Siccità e caldo estremo: dove si concentrano le perdite
Le stime ENEA sul settore agroalimentare esposto ai cambiamenti climatici confermano che siccità e caldo estremo colpiscono prima di tutto rese e costi di irrigazione. Nei casi più recenti monitorati, gli oneri per l’acqua hanno inciso sul conto economico quasi quanto alcune spese per input tecnici, modificando la convenienza di colture come mais, orticole e fruttiferi.
Situazioni analoghe emergono dalle analisi sui piani di irrigazione del mais in ottica di adattamento climatico, dove la combinazione tra alte temperature e piogge irregolari sta spingendo verso turni più ravvicinati e tecniche con maggiore efficienza idrica. In alcune aree, le ondate di calore hanno imposto l’anticipo delle raccolte, con cali produttivi e aumento degli scarti in fase di conferimento.

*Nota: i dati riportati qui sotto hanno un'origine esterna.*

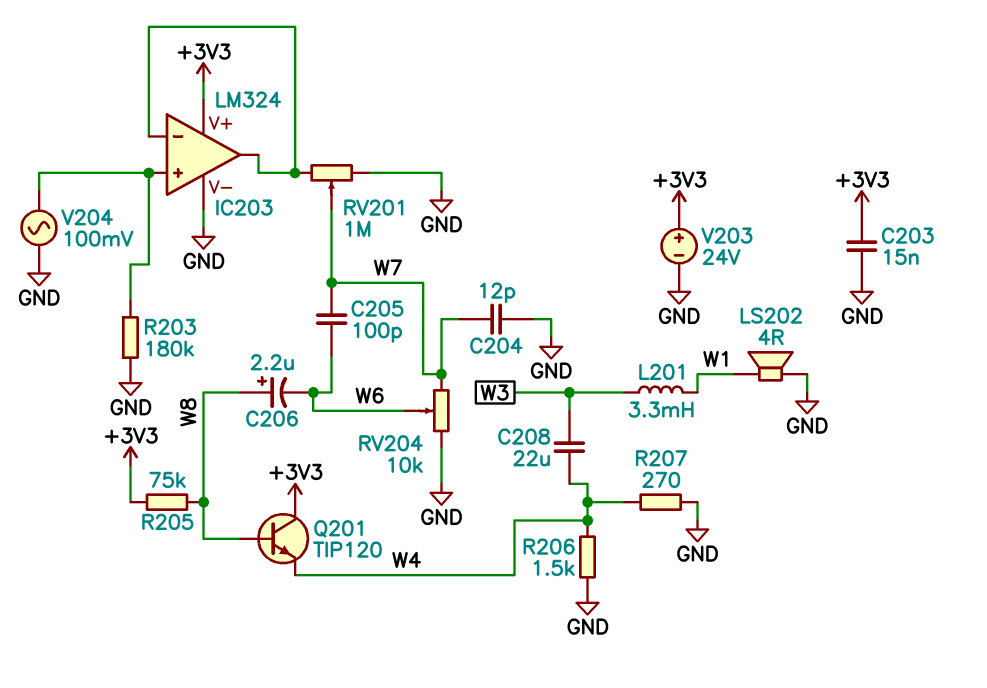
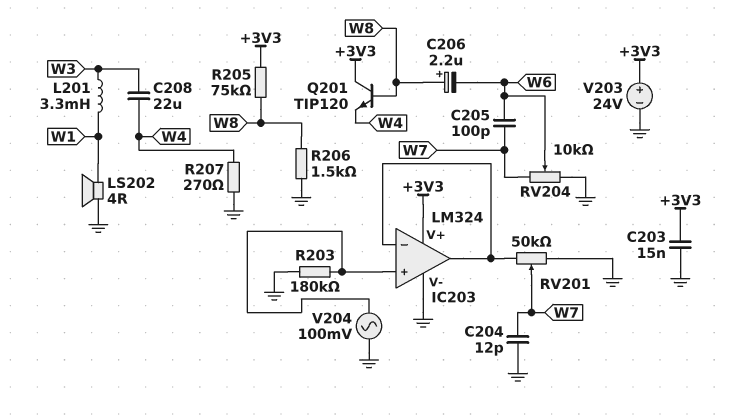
R206: 1.5k (GND, W4) -> 1.5k (GND, W8)
RV201: 1M (GND, IC203/in-, wiper W7) -> 50k (GND, IC203/in-, wiper W7)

La concentrazione dei danni su colture e infrastrutture si lega infine alla geografia degli eventi estremi: regioni come Piemonte, Emilia-Romagna, Puglia, Sicilia, Veneto e Sardegna risultano tra le più esposte a grandinate, siccità prolungata e alluvioni. In questi contesti le aziende hanno già sperimentato anche fenomeni come l’allettamento dei cereali legato a piogge intense e vento, con perdite di resa aggiuntive e costi di raccolta più elevati.